Qui est Oussama Atar ?

Pour rappel, Oussama Atar a été décrit comme le cerveau des attentats de Bruxelles. La police le recherche activement depuis lors.

Sa mère, Malika Benhattal est la sœur de la mère de Khalid et Ibrahim El Bakraoui, deux des trois kamikazes qui se sont fait exploser le 22 mars à l’aéroport et à la station de métro Maelbeek. Immédiatement après ces attentats, Oussama Atar avait été considéré comme un complice potentiel. Son domicile anderlechtois fut un des premiers à avoir été perquisitionné le 22 mars. Mais il s’était déjà envolé.

Oussama Atar connaît la Syrie de longue date. Selon sa famille, il s’y est rendu une première fois en 2002. Il en est revenu enchanté, si bien, qu’en 2004, il y est retourné, pour étudier l’arabe selon ses dires.

C’est en Irak, et plus précisément à Ramadi, qui était le haut lieu des activités de la résistance d’Al-Qaïda, qu’Oussama Atar a été arrêté le 21 février 2005.

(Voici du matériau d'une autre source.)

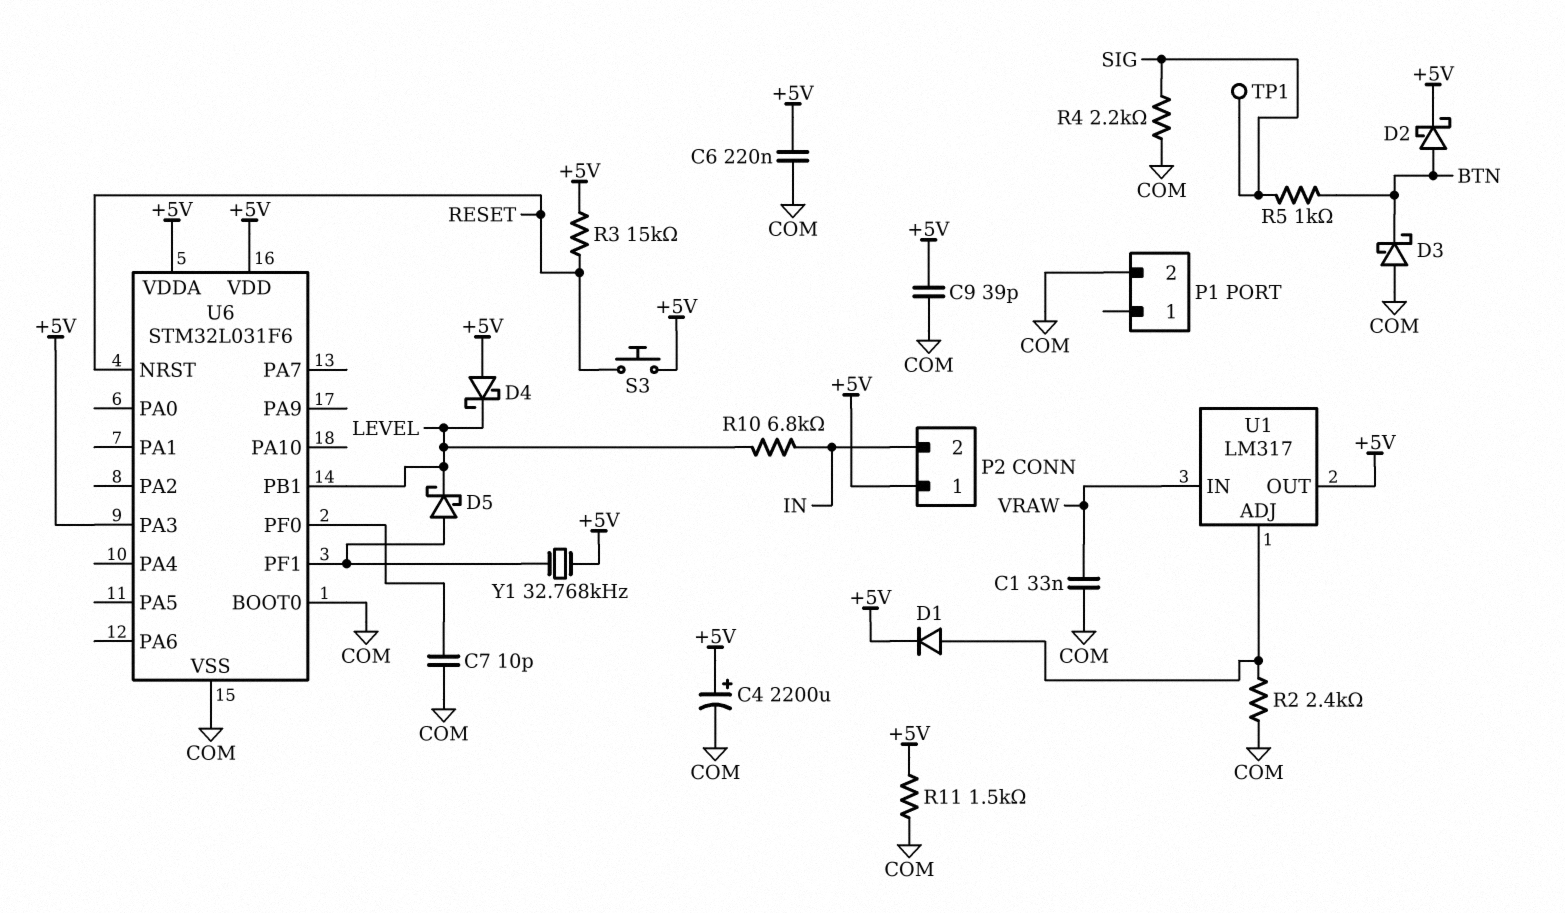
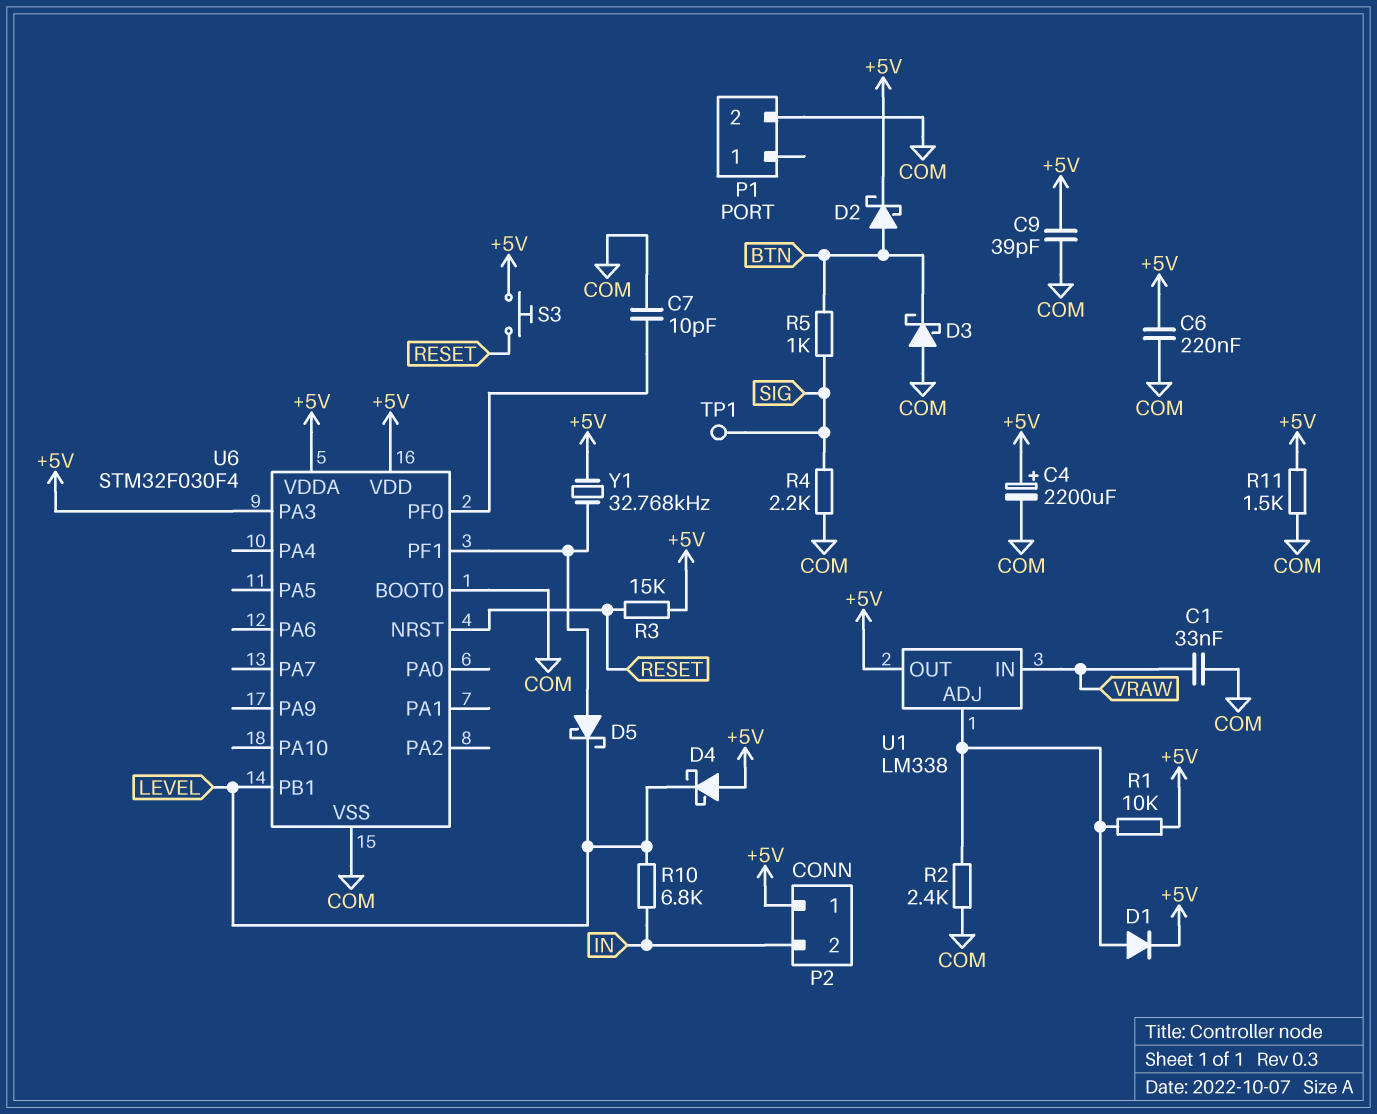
R1: none -> 10k (+5V, U1/ADJ)
U1: LM317 -> LM338
U6: STM32L031F6 -> STM32F030F4

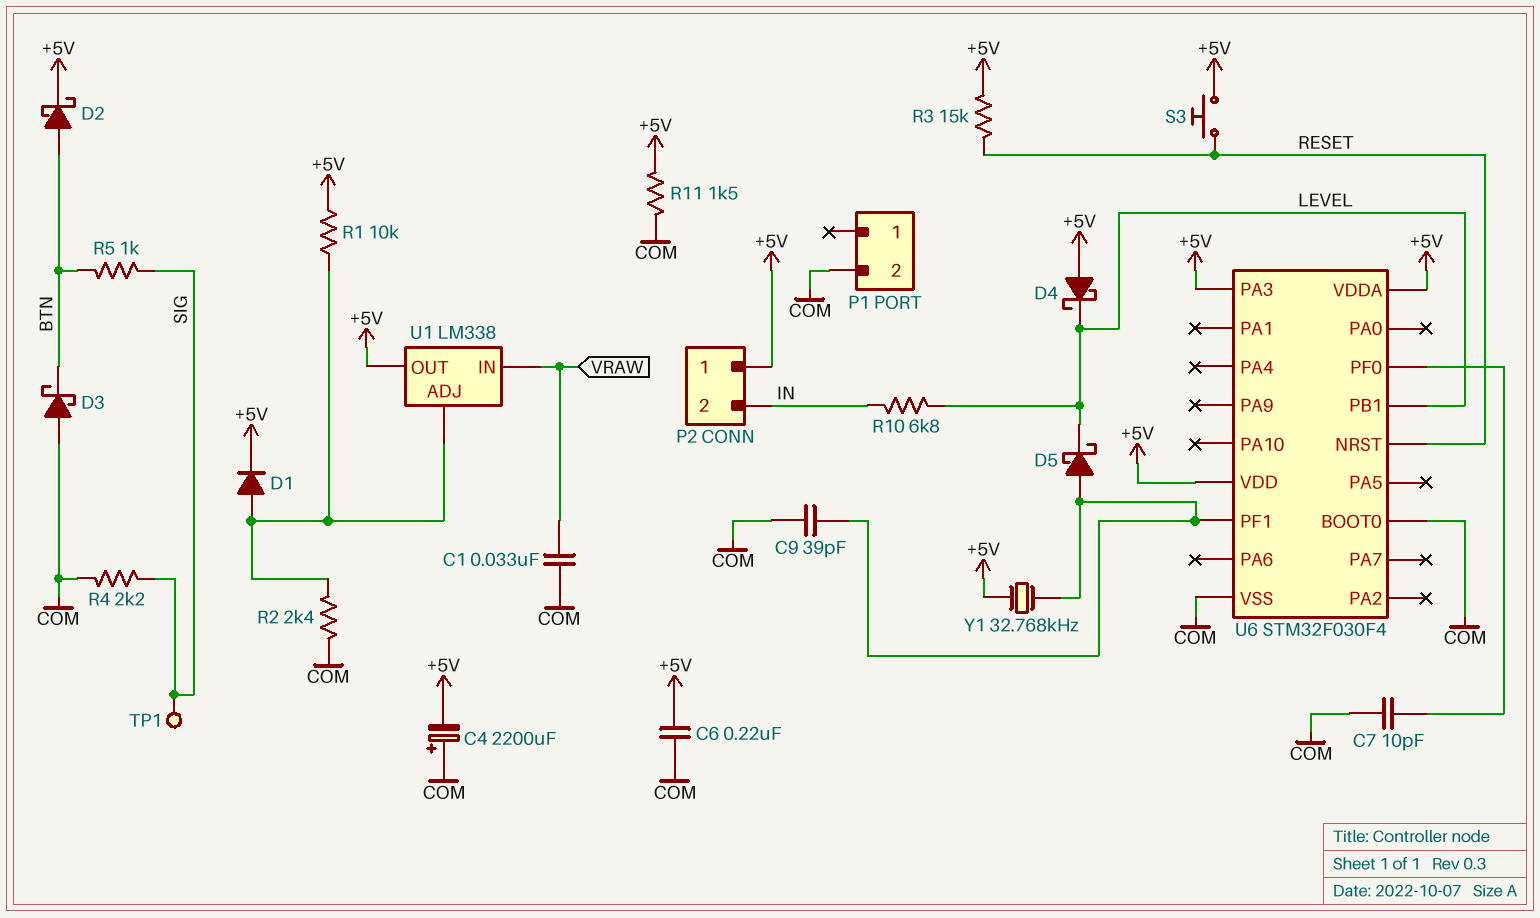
C4: 2200uF (plus +5V, minus COM) -> 2200uF (plus COM, minus +5V)
C9: 39pF (+5V, COM) -> 39pF (COM, U6/PF1)

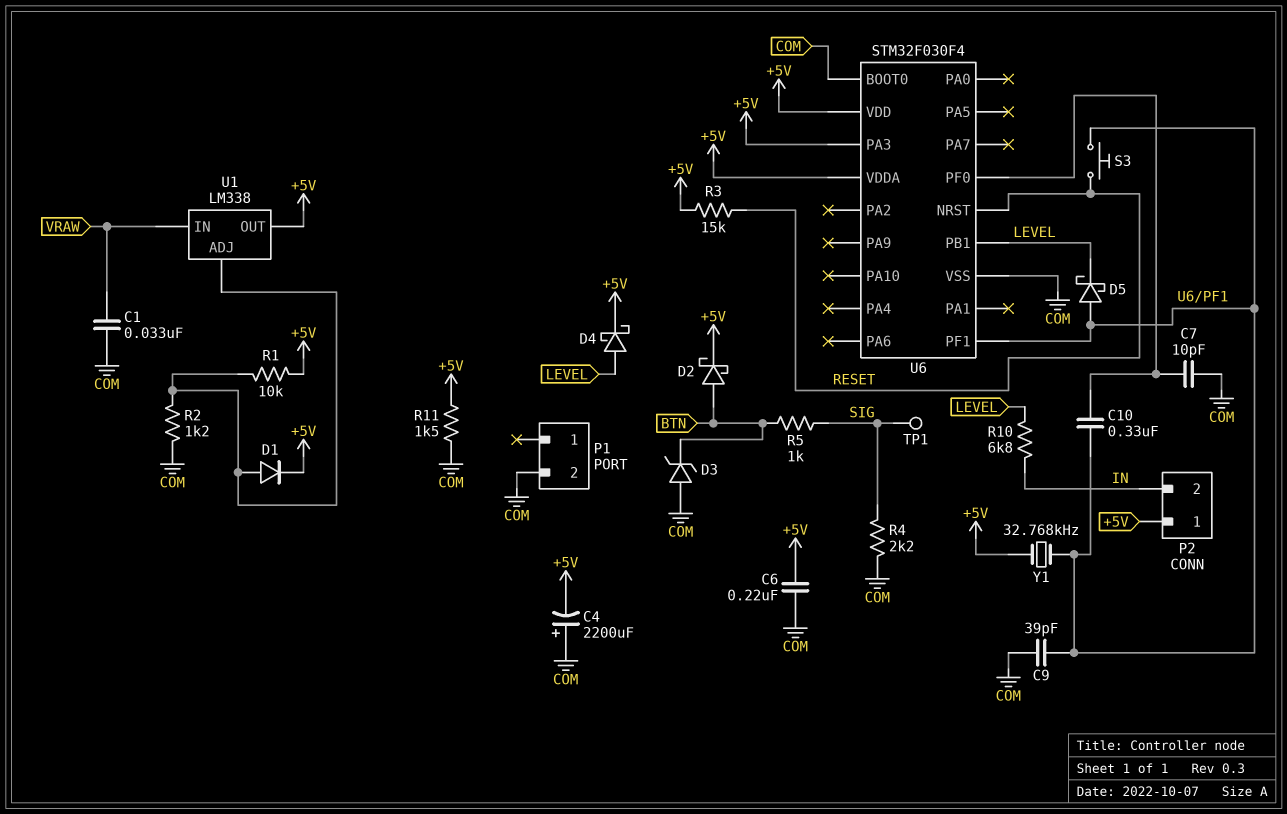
C10: none -> 330nF (U6/PF0, U6/PF1)
D3: schottky (A COM, K BTN) -> zener (A COM, K BTN)
D4: schottky (A +5V, K LEVEL) -> schottky (A LEVEL, K +5V)
R2: 2.4k (COM, U1/ADJ) -> 1.2k (COM, U1/ADJ)
S3: button (+5V, RESET) -> button (RESET, U6/PF1)

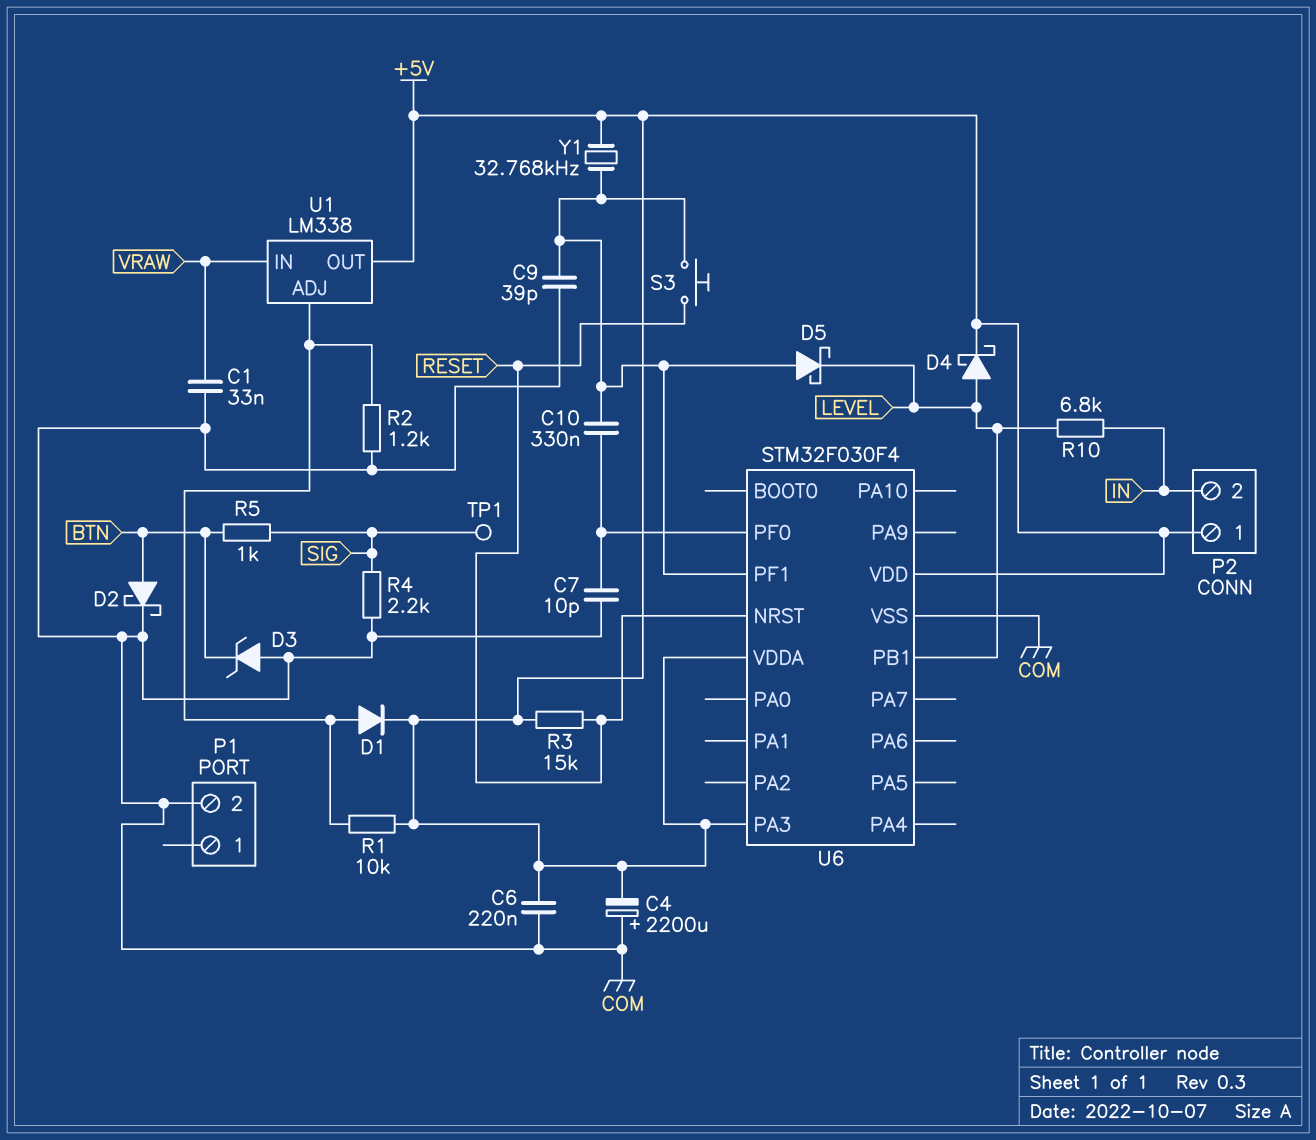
D2: schottky (A BTN, K +5V) -> schottky (A BTN, K COM)
R11: 1.5k (+5V, COM) -> none
U6 pin BOOT0: COM -> none

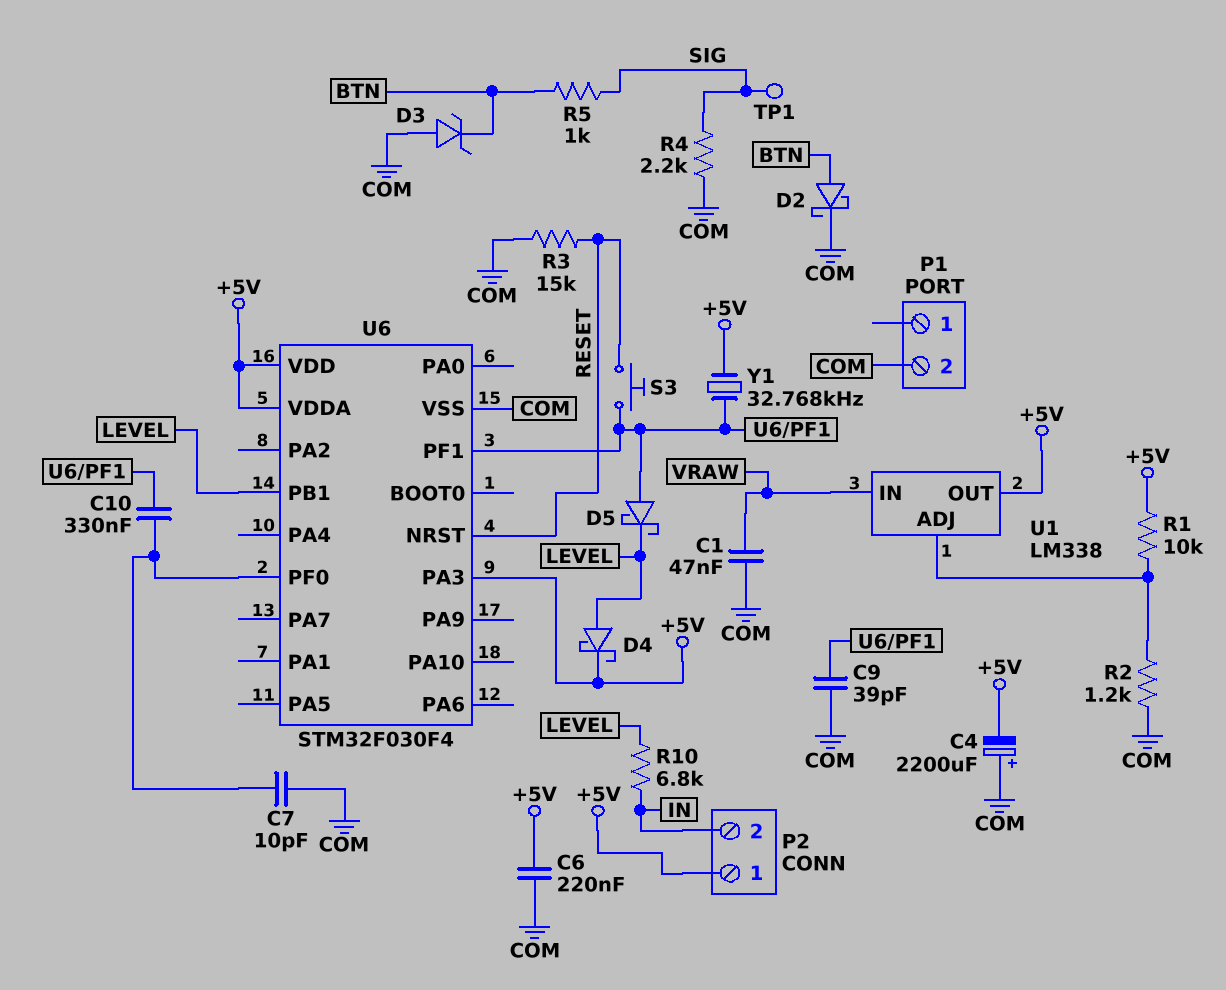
C1: 33nF (COM, VRAW) -> 47nF (COM, VRAW)
D1: diode (A U1/ADJ, K +5V) -> none
R3: 15k (+5V, RESET) -> 15k (COM, RESET)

Plusieurs versions ont circulé. Soit il aurait emmené des médicaments sur place et aurait été interpellé car il n’avait pas des papiers en ordre. Soit il aurait convoyé des armes. Une autre version veut que, blessé par une grenade, il ait été déposé par ses compagnons près d’un hôpital géré par les Américains.

Oussama Atar a été arrêté. Il a été incarcéré à Abou Ghraib où des policiers belges l’ont interrogé, à Camp Bucca - au même moment que ceux qui deviendront les têtes pensantes de l’Etat islamique - et à Camp Cropper.

Remis aux autorités irakiennes, il a été condamné à perpétuité, une peine revue à 10 ans de prison. En 2010, sa famille qui tentait discrètement de le faire libérer, a obtenu l’appui des Affaires étrangères et d’organisations de défense des droits de l’homme, préoccupés par son état de santé. Une manifestation pour sa libération a rassemblé 300 personnes.

Oussama Atar a été libéré en 2012 aux trois-quarts de sa peine. En 2013, il a été intercepté en Tunisie, soupçonné de trafic d’armes. Il est considéré comme un des mentors des frères El Bakraoui. Mais on ne sait où il se trouve.